4. 四字命令限制是独立漏洞,不能替代访问控制
禁用危险的四字命令(如 wchc、wchp、dump 等)确实能阻止信息泄露和部分 DoS 攻击,但这是另一个漏洞。正常的 ZooKeeper 客户端 API 根本不需要四字命令就能读写数据,因此数据节点的未授权访问漏洞依然原封不动。
三、真正的修复方案
要彻底关闭"ZooKeeper 未授权访问漏洞",必须做到:任何未经认证的客户端连 ls / 都执行不了。具体步骤如下:
1. 启用 Digest 或 SASL 认证
推荐使用 digest 认证,并让所有业务客户端在连接时主动提供账号密码。在 zoo.cfg 中添加:
properties
authProvider.1=org.apache.zookeeper.server.auth.DigestAuthenticationProvider如果你有 Kerberos 环境,也可以切换到 SASL,这里不展开。
2. 移除根节点的 world 可访问权限
选择一个或几个管理员账号,用 digest 模式对根节点 / 重新设置 ACL,并移除默认的 world:anyone。例如:
bash
# 先登录管理员账号
addauth digest admin:secure_password
# 设置根节点仅允许 admin 操作
setAcl / auth:admin:cdrwa执行后,未认证的客户端再连接进来执行 ls / 时,会直接返回 Authentication is not valid。
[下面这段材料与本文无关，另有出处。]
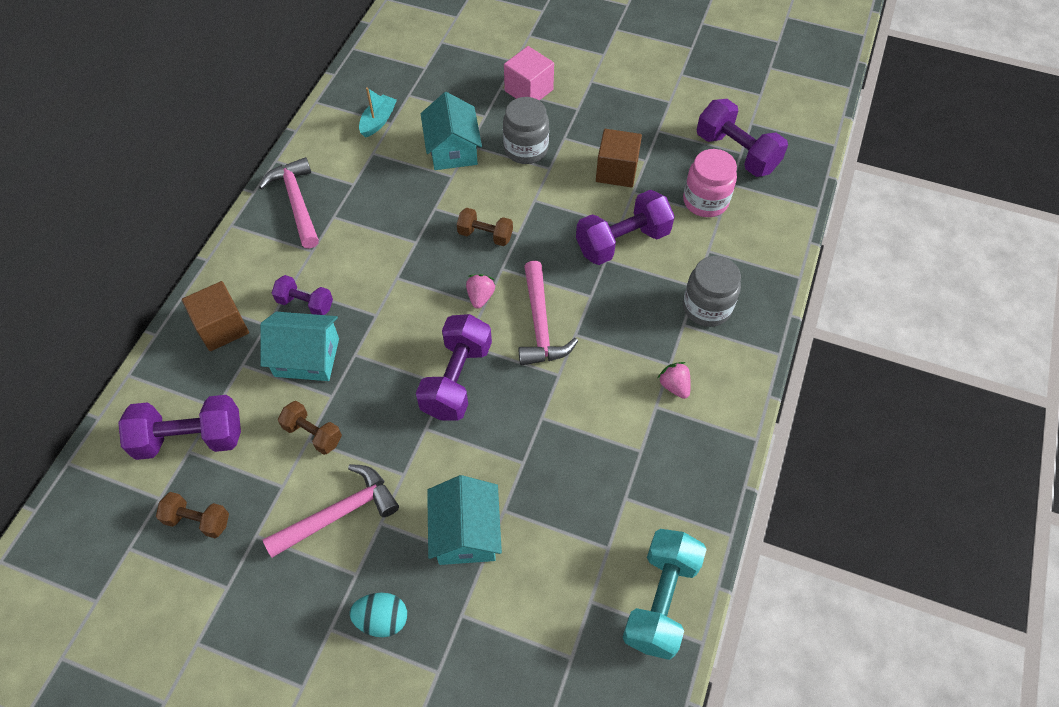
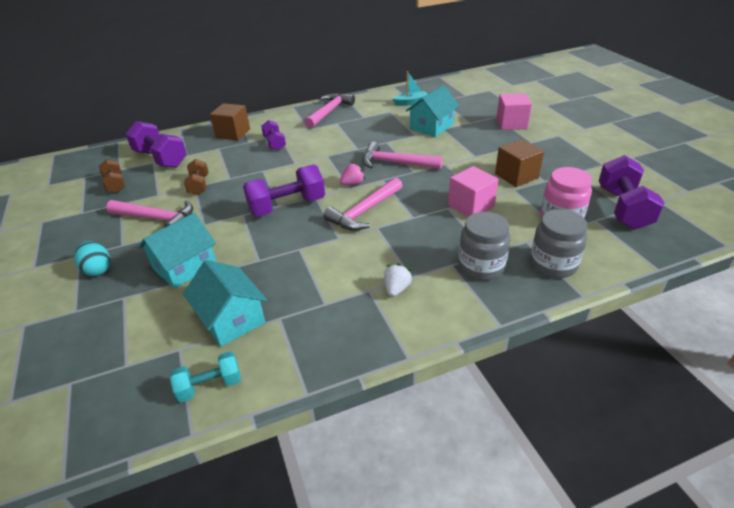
camera: 50 degrees right, 20 degrees down
(307, 357) = (243, 160): turquoise house -> turquoise house (231, 319)
(485, 235) = (395, 163): brown dumbbell -> pink hammer
(526, 149) = (472, 143): grey jar -> grey jar (553, 264)
(622, 241) = (471, 206): purple dumbbell -> pink cube
(660, 600) = (210, 386): turquoise dumbbell -> turquoise dumbbell, size x0.58
(674, 386) = (396, 289): pink strawberry -> white strawberry

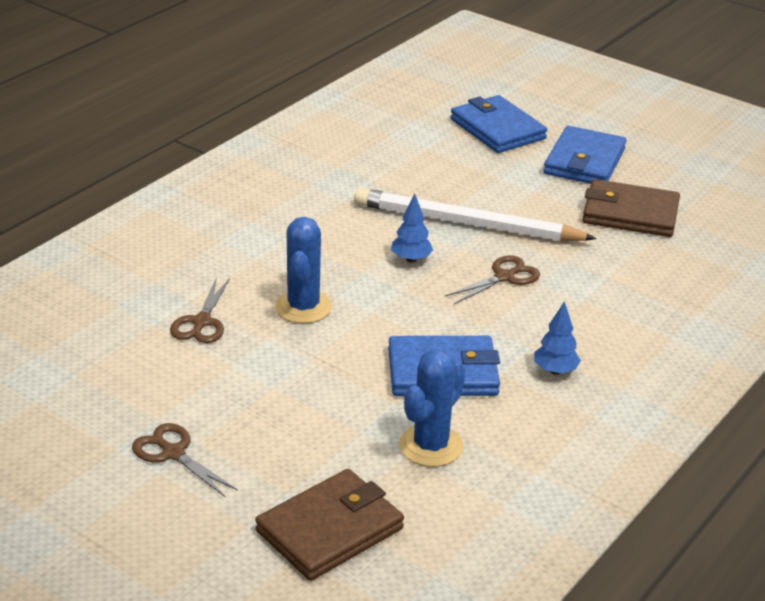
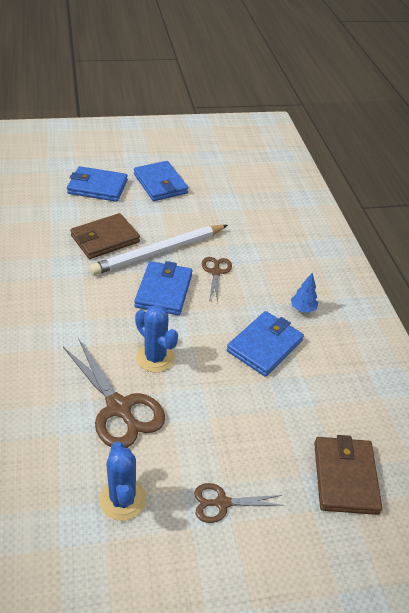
camera: 50 degrees left, 10 degrees up
(201, 322) = (119, 408): brown scissors -> brown scissors, size x1.81
(411, 259) = (163, 291): blue tree -> blue wallet
(431, 446) = (316, 391): blue cactus -> blue cactus (122, 499)
(630, 214) = (216, 202): brown wallet -> brown wallet (105, 239)

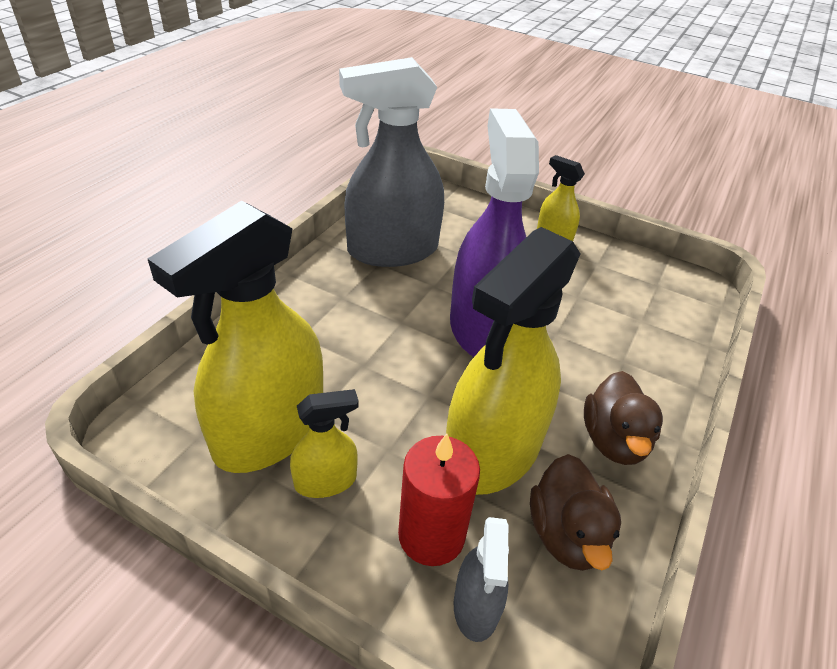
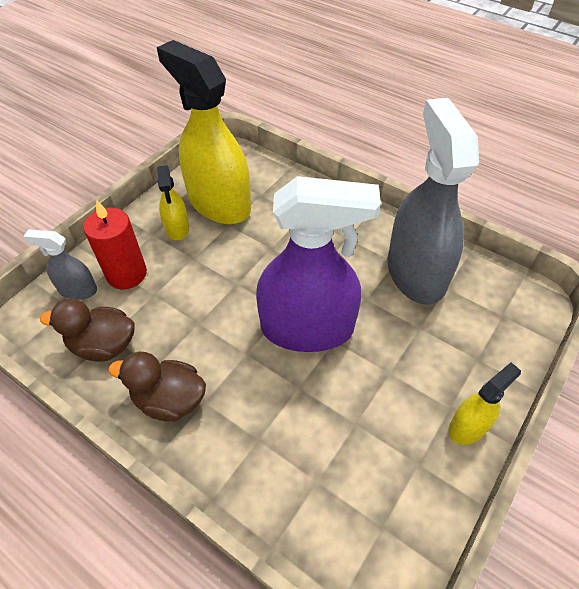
camera: 100 degrees right, 10 degrees up
(492, 451) = (178, 314): yellow spray bottle -> none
新创建的子节点也会默认继承 ACL(注意是"创建时指定 ACL 或连接会话的默认 ACL",所以还需在客户端侧设置好默认 ACL)。
更好的做法是:创建节点时显式指定 ACL,或在连接上通过 setAuthInfo 让所有新建节点都使用认证用户的 ACL。
3. 保留超级用户作为应急入口
在 zoo.cfg 中保留一条 superDigest 配置,密码强度要足够,并且只有核心管理员掌握。
properties
-Dzookeeper.DigestAuthenticationProvider.superDigest=super:<加密后密码>不要删除它,这是你最后的救命稻草。
4. 结合网络访问控制与四字命令限制
- 在防火墙或安全组层面,将 ZooKeeper 的 2181 端口仅对受信 IP 段(如本集群机器)开放,杜绝外网探测;
- 继续使用四字命令白名单,只保留运维必须的少量指令。
5. 验证效果
使用一个未认证的客户端尝试连接:
bash
zookeeper-client -server <ip>:2181
ls /
# 预期结果:Authentication is not valid而正常业务客户端配置了相同的 digest 凭据后,应该能正常读写。
四、总结
| 你认为的修复 | 实际情况 |
|---|---|
| 为测试节点加 ip ACL | 根路径、其他节点仍然 world:anyone,漏洞依然存在 |
| 删除超级用户 | 失去紧急管理通道,加固反而降低了可用性 |
| 禁用部分四字命令 | 修复的是另一个漏洞,未授权数据访问依然不受限 |
ZooKeeper 的未授权访问漏洞,核心在于默认的 world:anyone:cdrwa 权限。除非你显式地将根节点 ACL 改为仅认证用户可访问,并以全局视角要求所有连接必须提供凭据,否则漏洞就等于没有修。